Question

The equation \[ 2 \cos^{-1} x = \sin^{-1} \left( 2 \sqrt{1 - x^2} \right) \] is valid for all values of \(x\) satisfying:

• A. \( -1 \leq x \leq 1 \)
• B. \( 0 \leq x \leq 1 \)
• C. \( \frac{1}{\sqrt{2}} \leq x \leq 1 \)
• D. \( 0 \leq x \leq \frac{1}{\sqrt{2}} \)

Hint:

For inverse trigonometric functions, ensure that the domain and range of each function align with the constraints of the given equation.

Answer 1

The Correct Option is C

Given the equation: \[ 2 \cos^{-1} x = \sin^{-1} \left( 2 \sqrt{1 - x^2} \right) \] Let \( y = \cos^{-1} x \), then \( \cos y = x \).
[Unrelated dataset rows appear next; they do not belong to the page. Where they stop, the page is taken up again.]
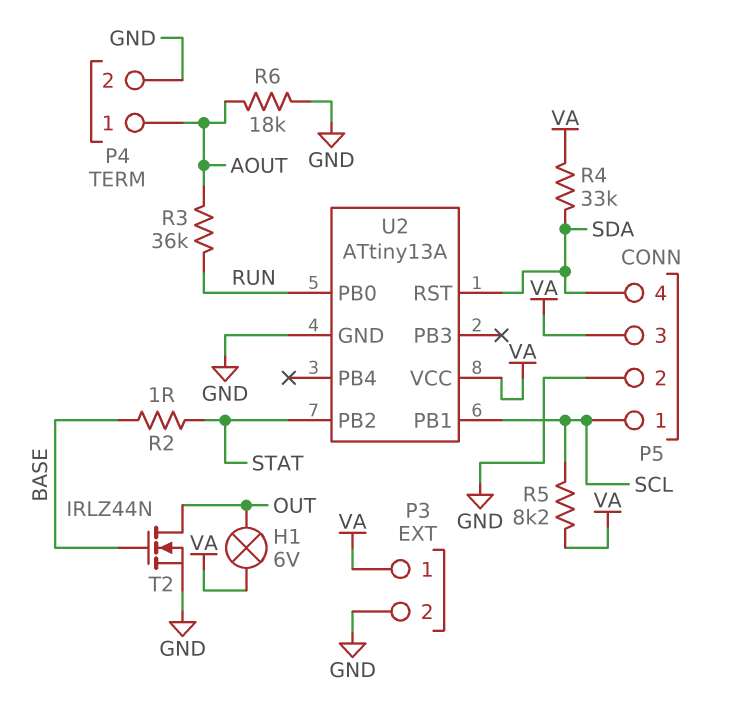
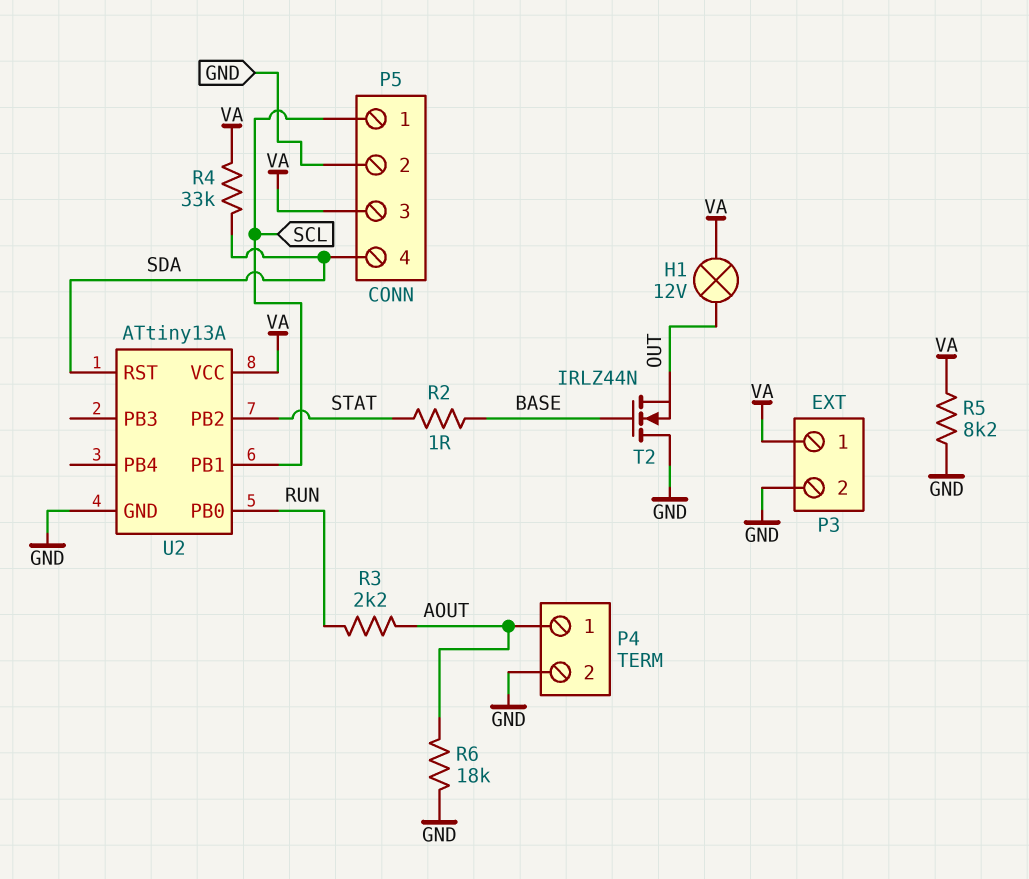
H1: lamp 6V (OUT, VA) -> lamp 12V (OUT, VA)
R3: 36k (AOUT, RUN) -> 2.2k (AOUT, RUN)
R5: 8.2k (SCL, VA) -> 8.2k (GND, VA)
T2: NMOS IRLZ44N (G BASE, D OUT, S GND) -> NMOS IRLZ44N (G BASE, D GND, S OUT)

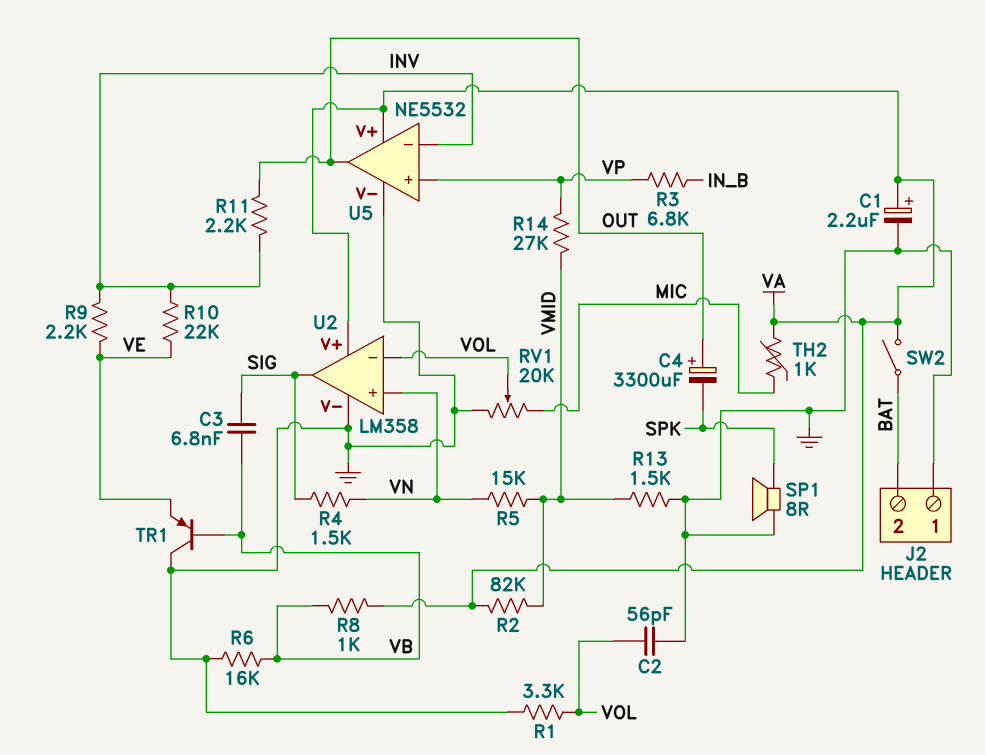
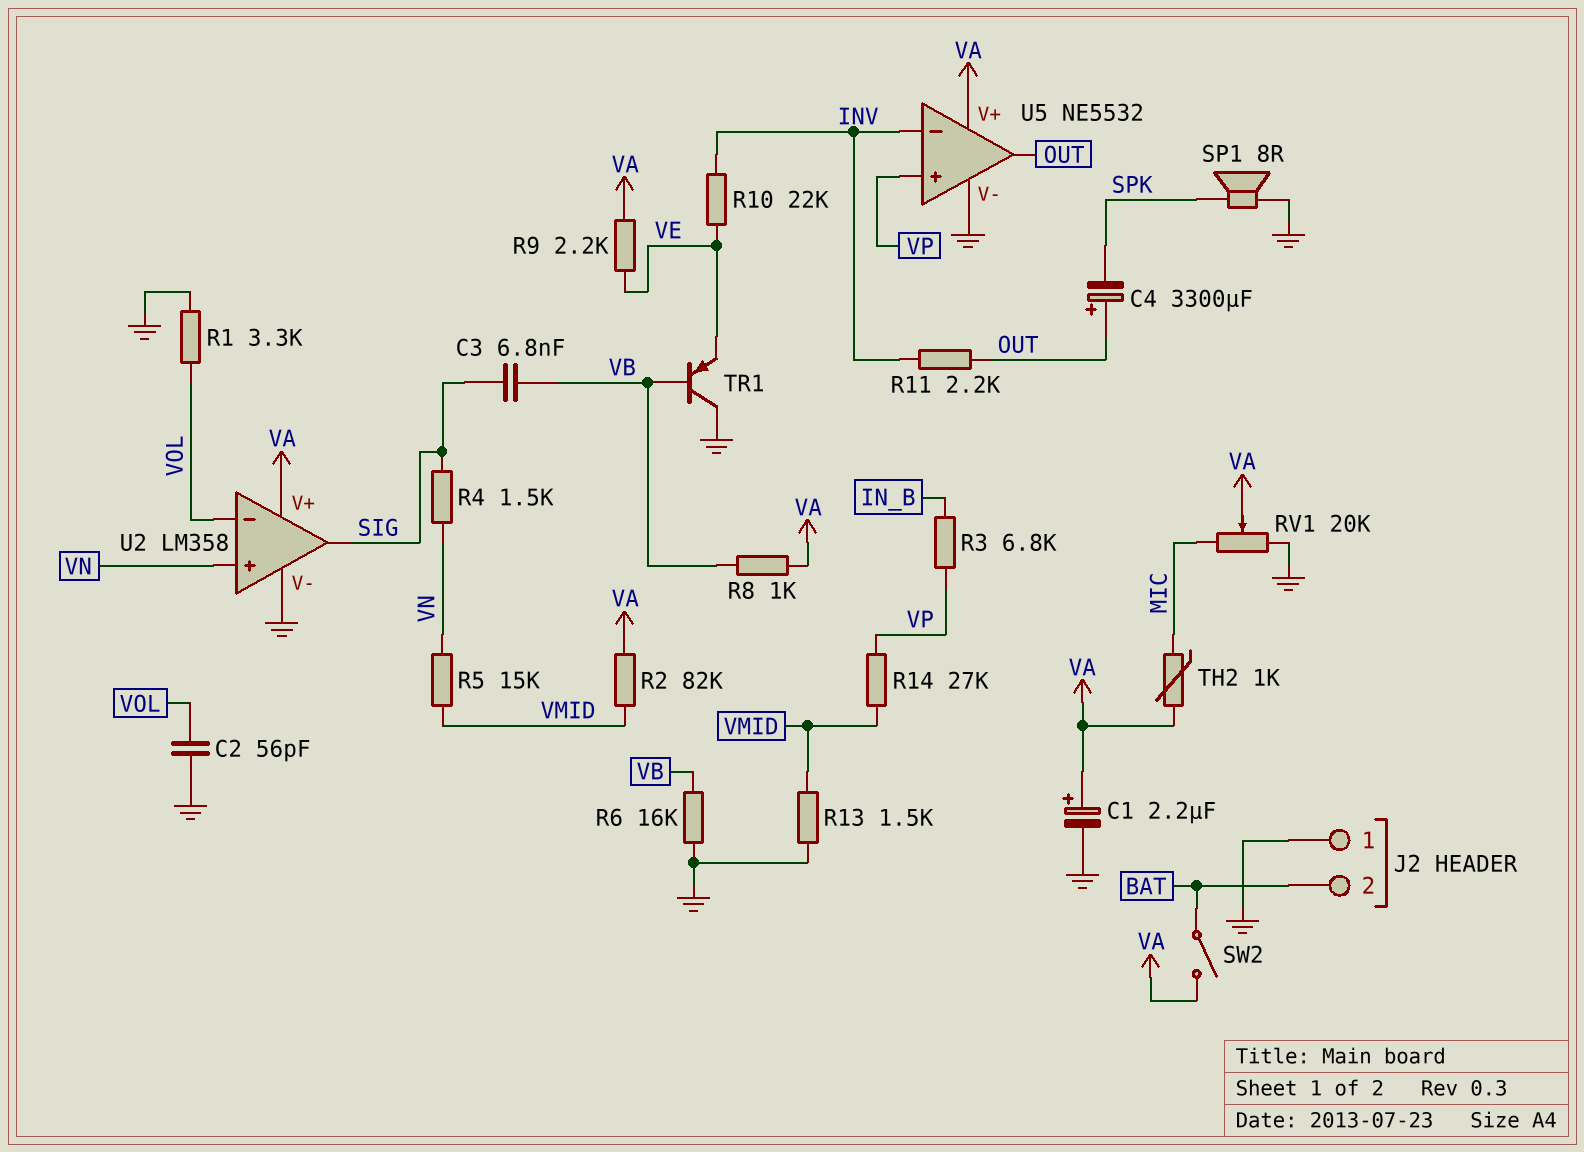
R9: 2.2k (INV, VE) -> 2.2k (VA, VE)
RV1: 20k (GND, MIC, wiper VOL) -> 20k (GND, MIC, wiper VA)

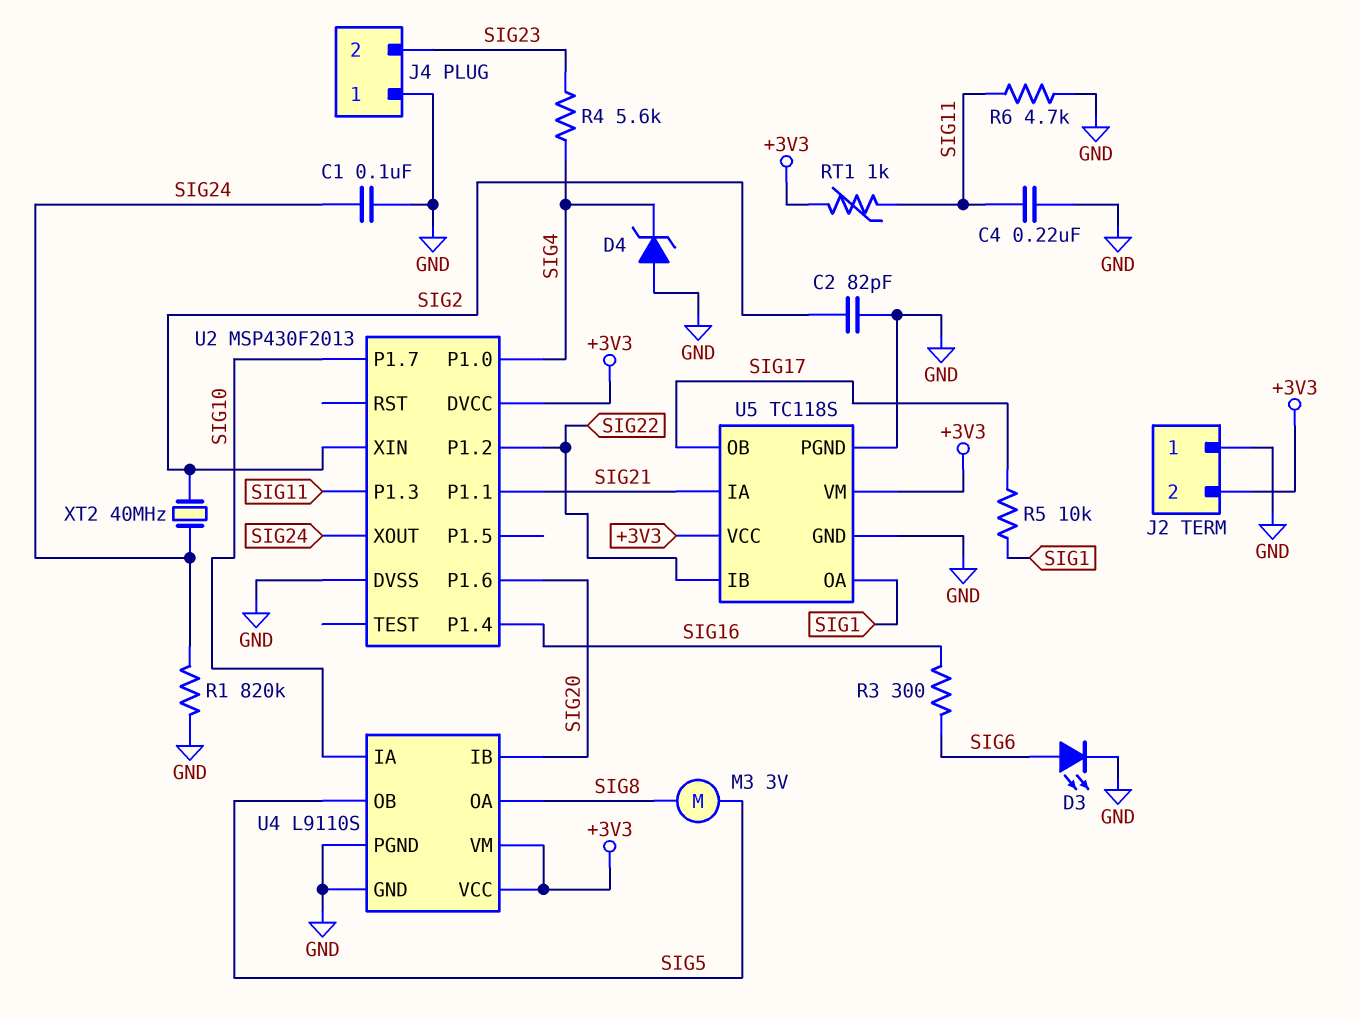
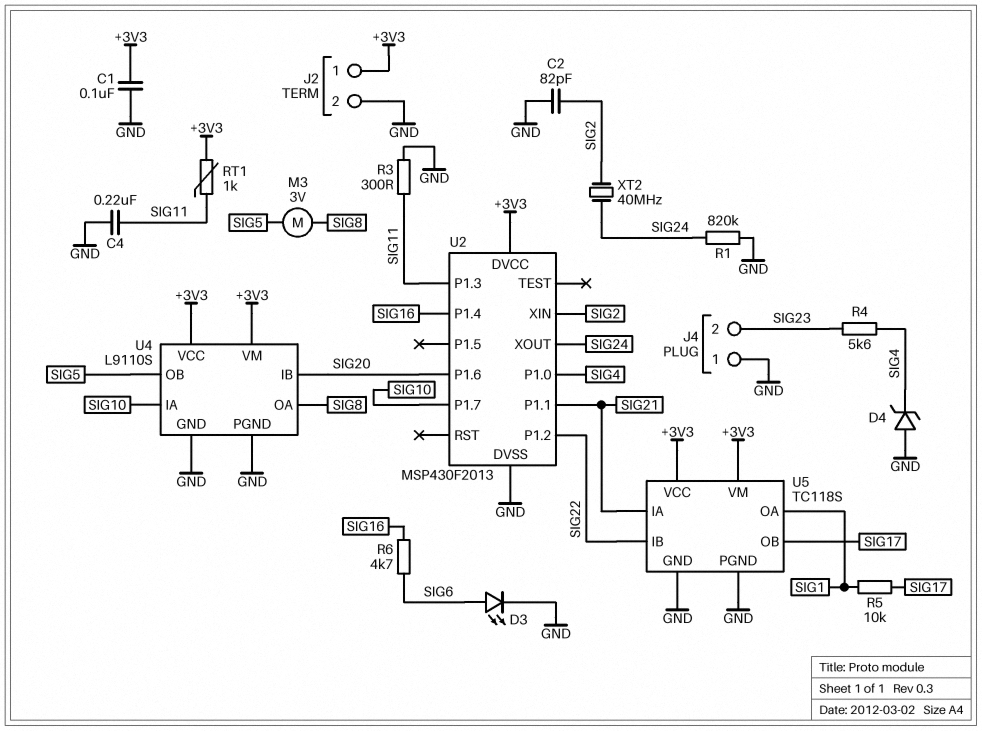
C1: 100nF (GND, SIG24) -> 100nF (+3V3, GND)
J2 pin 1: GND -> +3V3
J2 pin 2: +3V3 -> GND
R3: 300 (SIG6, SIG16) -> 300 (GND, SIG11)
R6: 4.7k (GND, SIG11) -> 4.7k (SIG6, SIG16)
Thus, we have: \[ 2y = \sin^{-1} \left( 2 \sqrt{1 - \cos^2 y} \right) \] Simplifying this equation gives: \[ 2 \cos^{-1} x = \sin^{-1} \left( 2 \sqrt{1 - x^2} \right) \] Now, the equation holds valid for the values of \( x \) such that: \[ 0 \leq \cos^{-1} x \leq \frac{\pi}{2} \] This corresponds to the interval \( \frac{1}{\sqrt{2}} \leq x \leq 1 \).